12/05/2010 12:04 am ET Updated May 25, 2011

Dia De Los Vivos at Artillery Mag

By Josh Herman

Mordita refers to the small bribes required by Tijuanian police officers, but walking through this border town, the back door of the U.S. and front door of Mexico, there are examples of "little deaths" everywhere. Among these half-finished houses of discarded garage doors and skeletal dogs are the lesser known, what I'll call, vidita - spots where graffiti and folk artists infuse "little life" into their city. Combining Chicano culture with the perfume that pollutes the city - illegal border crossings, corrupt police, drugs - and a subtle melody of Catholicism, urban art is sprinkled throughout Tijuana. The following are merely the main hubs of populist expression, revealing that the city is like its piñatas - smack anything hard enough and something delicious falls out.

(Original article at Artillery Mag.)



Via de La Juventud Oriente

Banksy's stencils on the wall separating Israel from the West Bank may be more popular, but this unsigned art, hanging on the steel border like some perverse, countrywide Navidad tree, is more chilling because of its group anonymity.

Heading north toward the fence on Cuahtemox, you'll see a mural from Tijuana's other major graffiti group, the Border Brothers, where a cerdo in a cop uniform stands between the two Chicano artists.

Various pieces and types of art sift along the fence, all with a unifying theme: This wall doesn't just separate Mexico from the U.S., it separates life from death. Painter Primin Breu's faded Keith Haring "Good or Bad Guys" (with red crosses on their backs signaling their deaths) sit under "Ni Una Muerte Mas Reforma Ya!" (No More Deaths, Reform Now!) Close to the intersection where Cuahtemox turns into Via de La Juventud Oriente, there's the Rauschenberg-esque collage "Migrant Jesus," a refugee affixed facedown on a cross, with a water jug, hoodie and satchel. Nearby, two paintings hang as if the fence were the collective walls of the house of Mexico - a flipped view of the horizon, where the mountains become dripping stalactites - as if hell were descending - the words "La Llaga" (the sore) hand-drawn above. Though it may not be considered art, the most striking fixtures on the fence are the hundreds of white crosses with the names of those who lost their lives attempting to flee Mexico. It is when both artist and migrant are unknown that the pieces become most striking - "No Identificado" across the arms - with the hope that art from the street, however anonymous, can bring down walls.


Calle Chapo Márquez 133

La Casa del Tunel was a drug cartel nucleus, beneath which a tunnel ferried illegal substances to America. Reclaimed by artists of all disciplines, the outside and nearby houses are decorated with diverse species of street art.

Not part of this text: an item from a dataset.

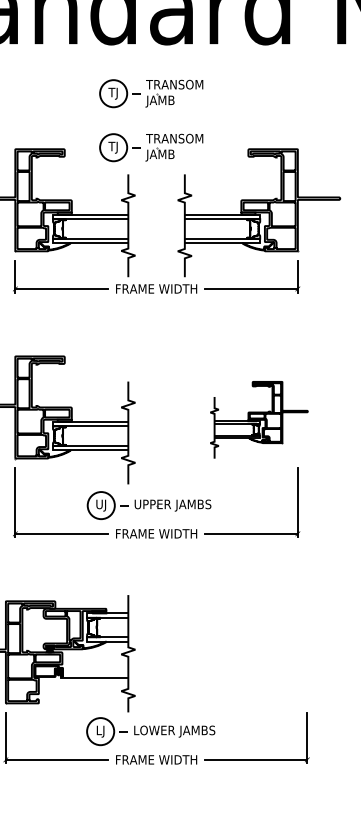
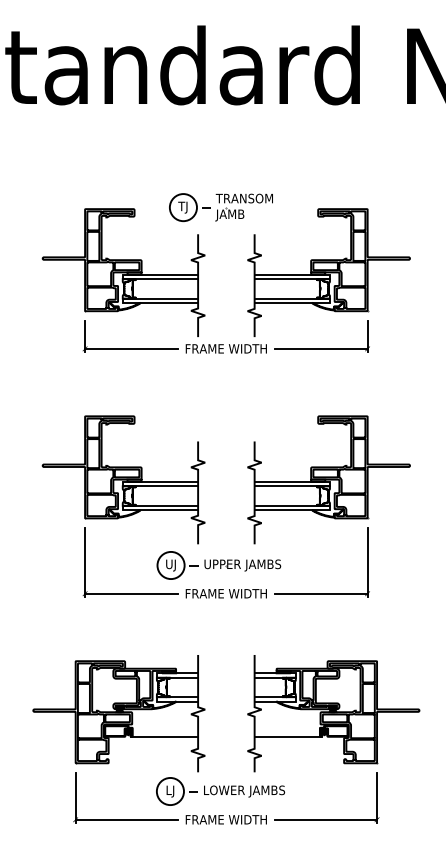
part: (150, 93) -> (220, 153), removed
part: (258, 419) -> (328, 479), size x1.67
part: (263, 653) -> (333, 713), added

As you approach the bow-of-a-ship structure from the border, keep your eyes raised as the upper stories of nearby houses contain exquisite stencil work, including images of a homeless man, his dog and a shopping cart full of tires, and a blue-tinted boy flying a kite over a clothesline silhouette.

Bypass the exhibition space and instead walk to the back of The House where there's a cornucopia of folk art - a painting of Hitler requests that you don't urinate; a wooden Jesus hangs on the cross, which hangs on a piece of driftwood, which hangs on a chain-link fence; and, on the nearby security wall, a middle finger rises into the air above the words "Arizona - Aqui esta tu voto" (Arizona - Here is your vote).


Skip the hookers, cheap prescription drugs and Jesuses in Coke bottles of Tijuana's central street and ... okay, bring the hooker one block east of Revolucion to Bosco, a darkened alley lit with colors. There is no better place in North America to sample the distinct graffiti than this half block: There are tags and the equally puerile - in execution and topic - topless mermaid assaulting a donkey under "Zonkey-Show"; stenciled smokers and graffiti cans ("Pangea 1"); expertly sprayed and realistically rendered faces (including the unique use of a hole in the wall for a missing tooth); a doodled mural by one of Tijuana's two major graffiti groups, HEM (signed with their full name "Hecho En Mexico") and the exquisite Aztec-Hindu-Jewish amalgamation of goddess and hamesh, lifted to transcendence with the shafts of light and shadow that cut through the narrow walls above.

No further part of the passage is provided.